Candidates have until March 9 to formally file to run in the May 18 primary.
About a month from now.
Plenty of time for others to show up, but candidates do have to allow enough time to collect the proper number of signatures to accompany their filing paperwork.
Gadfly focuses narrowly on the Bethlehem City elective positions, Mayor and City Council.
Here are the slates the Bethlehem City Democratic Committee recently put out:
City Council (4 seats)
Gadfly hasn’t heard anything about Republican candidates.
So, good, we have competition for Mayor. And there’s the further possibility that Councilman Callahan might enter the race (see below).
But four candidates for four Council slots is not good. (Two-term current Councilwoman Negron is not running again.) At the moment, no competition.
In these pages Gadfly has several times asked rhetorically “Where are the Republicans?”
Along that line of thinking, he happened yesterday by chance to come across Nicole Radzievich’s “Why Republican challengers are scarce in Bethlehem, Easton” article from a few years ago.
“Bethlehem, which has had two Republican mayors, and had split councils decades ago, has been run by a Democratic mayor and council the last 20 years,” Gadfly learned, “The last time Republicans ran a full slate of council candidates was 2011, and the last Republican to run for mayor was in 2003.”
More interesting and more indicative of the kind of thinking that demonstrates why Gadfly could never be a politician was the idea that Republicans were actually discouraging candidates in Lehigh Valley cities in order to focus on the suburbs.

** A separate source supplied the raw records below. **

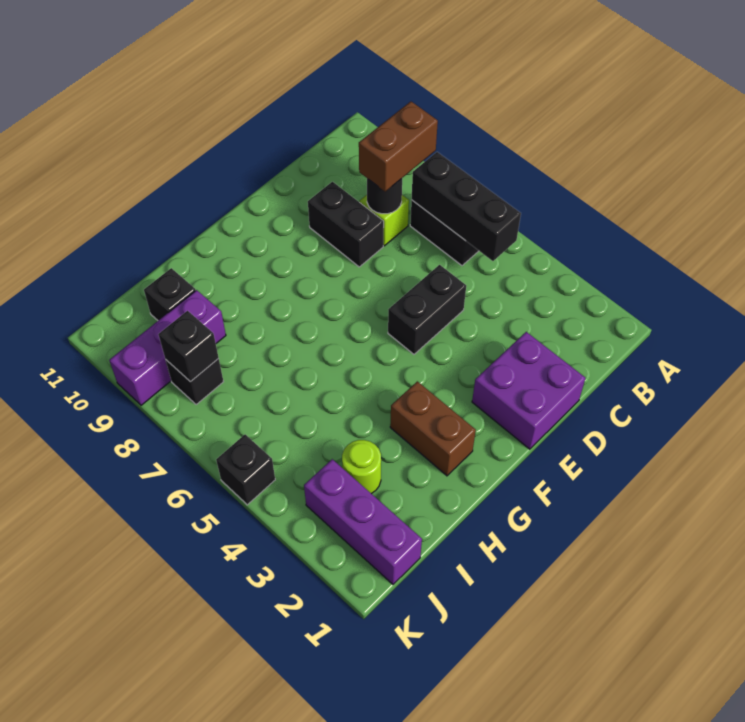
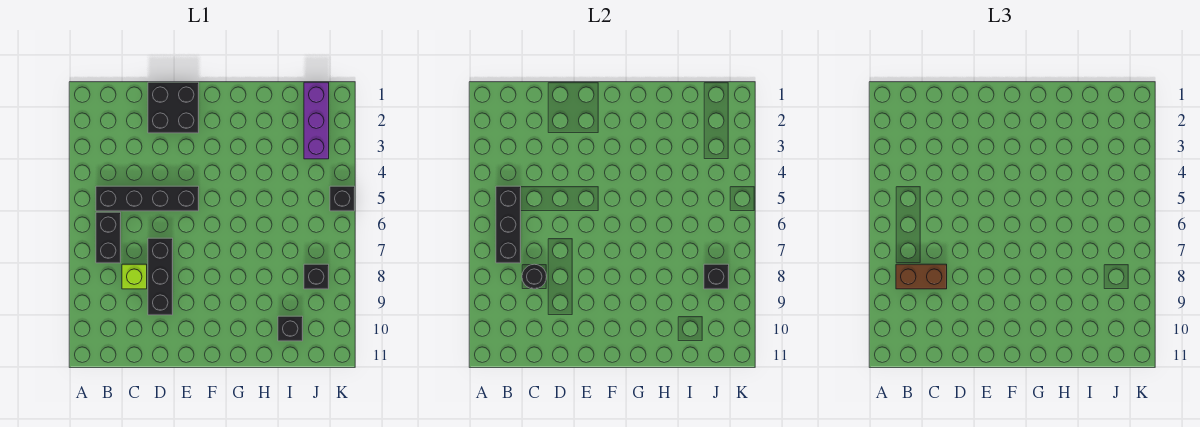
purple brick D1:E2 level 1 -> black brick D1:E2 level 1
black brick D5:E5 level 1 -> black brick B5:E5 level 1
black brick D8:D9 level 1 -> black brick D7:D9 level 1
brown brick G2:G3 level 1 -> none
lime round brick I3 level 1 -> none
purple brick I9:K9 level 1 -> none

Noteworthy, as Gadfly has pointed out several times in these pages, Lehigh Valley Good Neighbors Alliance has been looking to recruit candidates for Mayor and Council.
Just yesterday it was, Gadfly believes, that LVGNA identified Councilman Callahan as a candidate to support for Mayor and sought its followers to put some pressure on the Councilman to run.
Gadfly would welcome Councilman Callahan in the mayoral race. Gadfly likes the idea of competition. And even a cursory Bethlehem government watcher knows that the Councilman’s views would clash in many respects with the other two contenders.
But, frankly, if Gadfly were Councilman Callahan, an endorsement from LVGNA is not one that he would particularly welcome.
Gadfly is invigorated by many of the posts on the LVGNA facebook page, but in the post soliciting their followers to nudge Councilman Callahan, LVGNA includes their “coffee cup” brochure that Gadfly found a pretty sorry and low specimen of political argument. Not the kind of political discourse we or the world needs more of at this cultural moment.
Gadfly has had significant problems with some of LVGNA’s positions and style, and he hopes Councilman Callahan would not become associated with them.